The Texas Observer

BEFORE ROE AND AFTER

In 1921, a young woman named Eunice left her northeast Texas hometown of Bonham for Dallas. She didn’t get to stay long. Police found her and brought her back. A grand jury was investigating whether the 19-year-old’s recent miscarriage was actually an abortion.

The grand jury indicted Eunice as an accomplice of the doctor who allegedly performed an illegal abortion on her. She was jailed for two weeks and not allowed to see her family. Then, officials took her from jail to a public courtroom in Fannin County to testify against the local doctor who had performed the procedure that led to her miscarriage. Abortion had been a felony crime in Texas since 1856, and this was the way it was traditionally prosecuted: Put the woman on the stand and make her give evidence against others involved.

From the stand, Eunice was pressed repeatedly to divulge invasive and intimate details about her life and her desperate efforts to end her pregnancy, according to case records from the Texas Court of Criminal Appeals that are held by the Texas State Library and Archives Commission.

WOMEN AT THE TIME WERE TYPICALLY FRAMED AS THE “SECOND VICTIM” OF ABORTIONS AND PROSECUTORS PORTRAYED ABORTION BANS, IN PART, AS PROTECTING PREGNANT WOMEN FROM BEING EXPLOITED.

Prosecutors asked for the precise words she used when she asked the doctor for the procedure. They pushed further for details about the instruments used—one was silver, she said, another copperlike. She was asked whether she knew where the womb was and where the vagina was. They asked where the instruments were inserted.

“These instruments were placed in my womb, I guess is what you would call it, by [the doctor], and this water passed right after that,” Eunice said.

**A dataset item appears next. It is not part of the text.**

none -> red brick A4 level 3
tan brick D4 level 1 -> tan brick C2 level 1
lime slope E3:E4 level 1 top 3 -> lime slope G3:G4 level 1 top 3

Her trial provides a harrowing glimpse of a time when abortion was a crime in Texas and hints at what may be in store once again, a century later, for women in the state.

Fifty years after Eunice’s indictment, a federal court in Dallas struck down the state’s expansive abortion ban, prompting the U.S. Supreme Court to affirm the ruling and establish a constitutional right to abortion, based in the right to privacy. Now, the court appears to be on the verge of reversing that 1973 landmark decision.